The American College of Emergency Physicians (ACEP) has begun informing selected members about the unauthorized access of some of their personal information that was stored on a server.
Besides giving professional organizational services to its members, ACEP provides management services to organizations including Society for Emergency Medicine Physician Assistants (SEMPA), the Emergency Medicine Foundation (EMF), and the Emergency Medicine Residents’ Association (EMRA). The breach affected data associated with those companies. Those who purchased from or donated to EMF, SEMPA, or EMRA were impacted by the breach.
ACEP detected unusual activity in its systems on September 7, 2020. The compromised server contained the login information for its SQL database servers, which also stored members’ data. Although there is no evidence that indicates the use of the credentials to access the databases, it’s not possible to make sure there’s no unauthorized access. The details covering April 8, 2020 to September 21, 2020 were exposed.
There were varying compromised records from individual to individual. Aside from names, sensitive data like Social Security numbers and financial information were compromised.
The breached server has been recovered, passwords altered, and more technical security steps have now been applied. ACEP offered 12 months of credit monitoring services to affected persons.

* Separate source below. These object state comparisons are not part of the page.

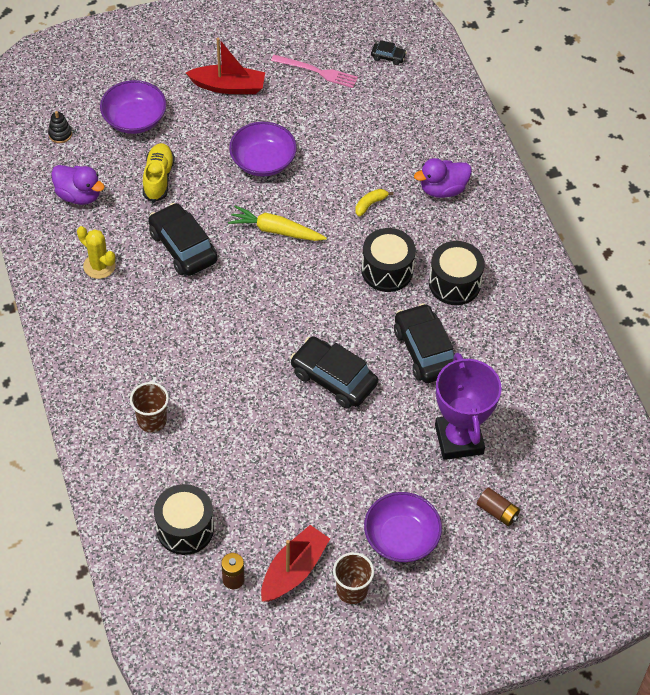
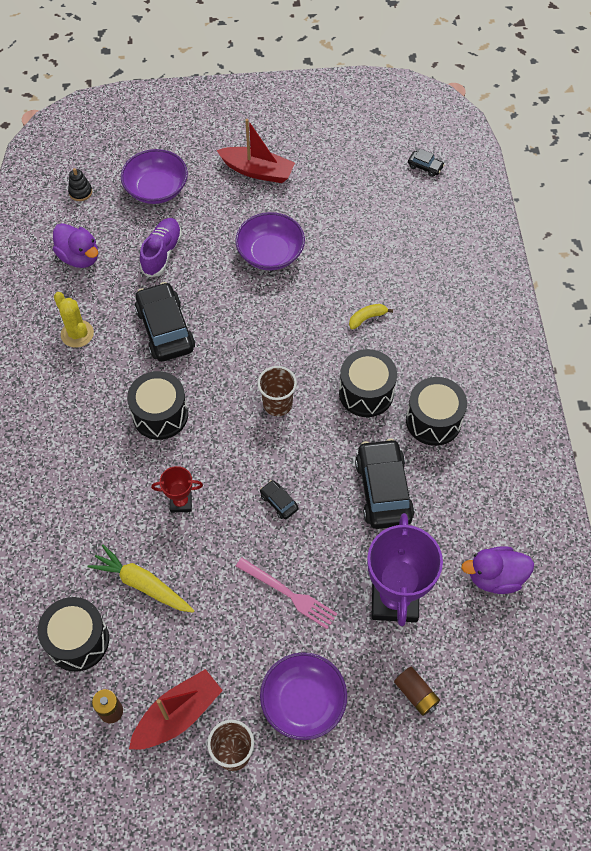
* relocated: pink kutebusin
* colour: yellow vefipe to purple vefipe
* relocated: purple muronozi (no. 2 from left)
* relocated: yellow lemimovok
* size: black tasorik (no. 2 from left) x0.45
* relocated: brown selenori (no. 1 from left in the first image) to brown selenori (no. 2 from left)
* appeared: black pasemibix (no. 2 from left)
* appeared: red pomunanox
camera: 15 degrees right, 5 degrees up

VEP Healthcare Discovers Unauthorized Access to Multiple Email Accounts
VEP Healthcare based in Portland, OR found out that unauthorized individuals accessed several employee email accounts after employees responded to phishing emails and shared their login information. The provider discovered the email security incident on March 11, 2021. The investigators of the breach stated that the impacted email accounts were accessed from November 15, 2019 to January 20, 2020. It is still uncertain precisely what data the compromised accounts contained.

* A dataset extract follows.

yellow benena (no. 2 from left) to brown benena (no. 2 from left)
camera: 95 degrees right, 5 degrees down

Although the hackers accessed the email accounts, there is no proof that suggests the access or theft of any protected health information. Nonetheless, as a safety precaution, VEP Healthcare offered the affected people a complimentary 12-month membership to the IDX identify theft protection service and a $1 million identity theft insurance coverage.
Since the incident, VEP healthcare has improved email security, integrated 2-factor authentication on email accounts, has altered its policies and procedures, and offered more security awareness training to the workforce.

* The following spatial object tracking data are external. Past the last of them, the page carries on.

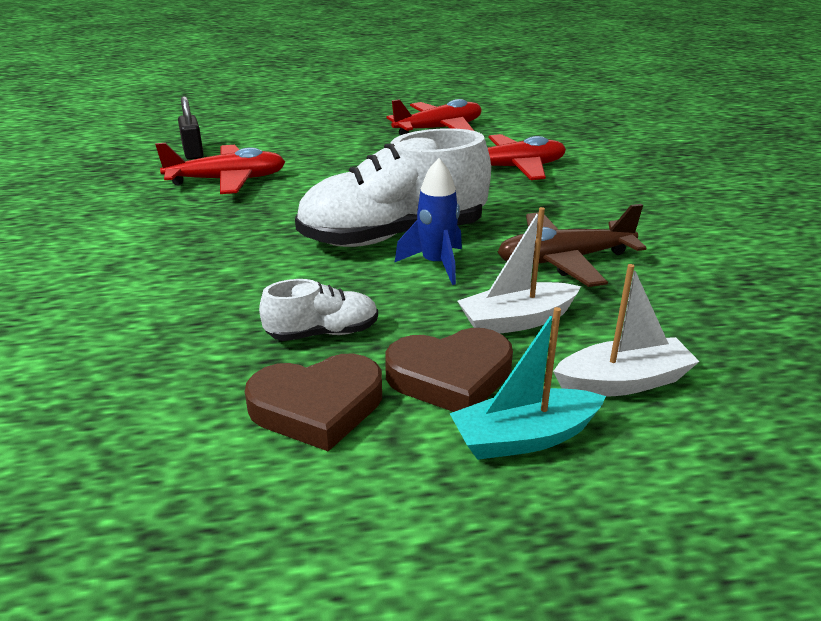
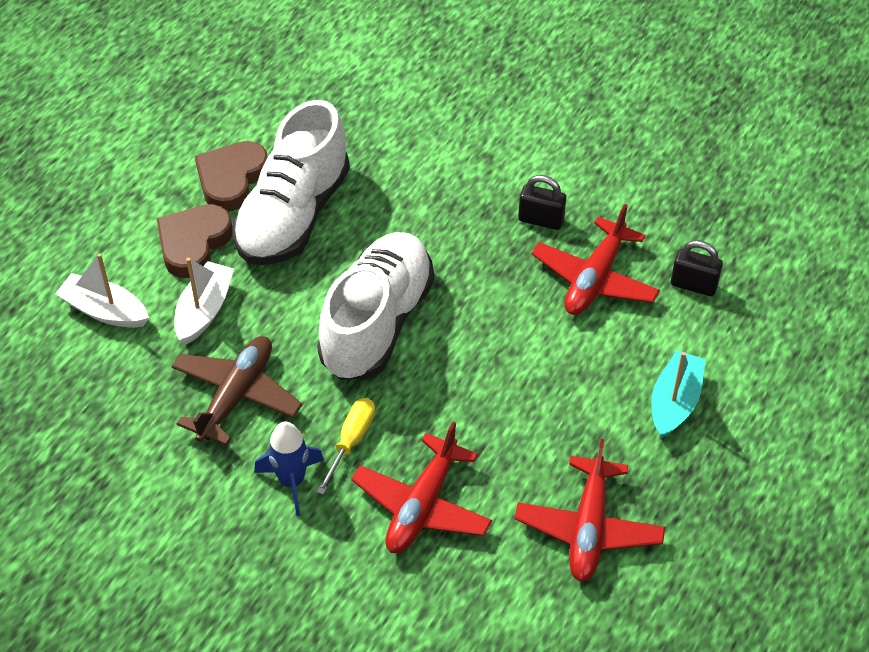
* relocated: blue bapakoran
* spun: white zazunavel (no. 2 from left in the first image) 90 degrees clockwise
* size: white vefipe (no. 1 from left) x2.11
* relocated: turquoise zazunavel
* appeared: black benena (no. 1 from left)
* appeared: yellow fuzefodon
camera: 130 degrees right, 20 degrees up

Epilepsy Florida Impacted by Blackbaud Data Breach
Epilepsy Florida has recently affirmed that it was impacted by the Blackbaud Inc. data breach. The breach happened in May 2020 and the healthcare provider sent notifications to affected clients last July 2020.
In a substitute breach notice posted in March 30, 2021, Epilepsy Florida stated that it began investigating the breach to know what information were exposed and, after asking for more data from Blackbaud, it was mentioned that the breach only included the full names of 1,832 persons. No other details appear to have been compromised.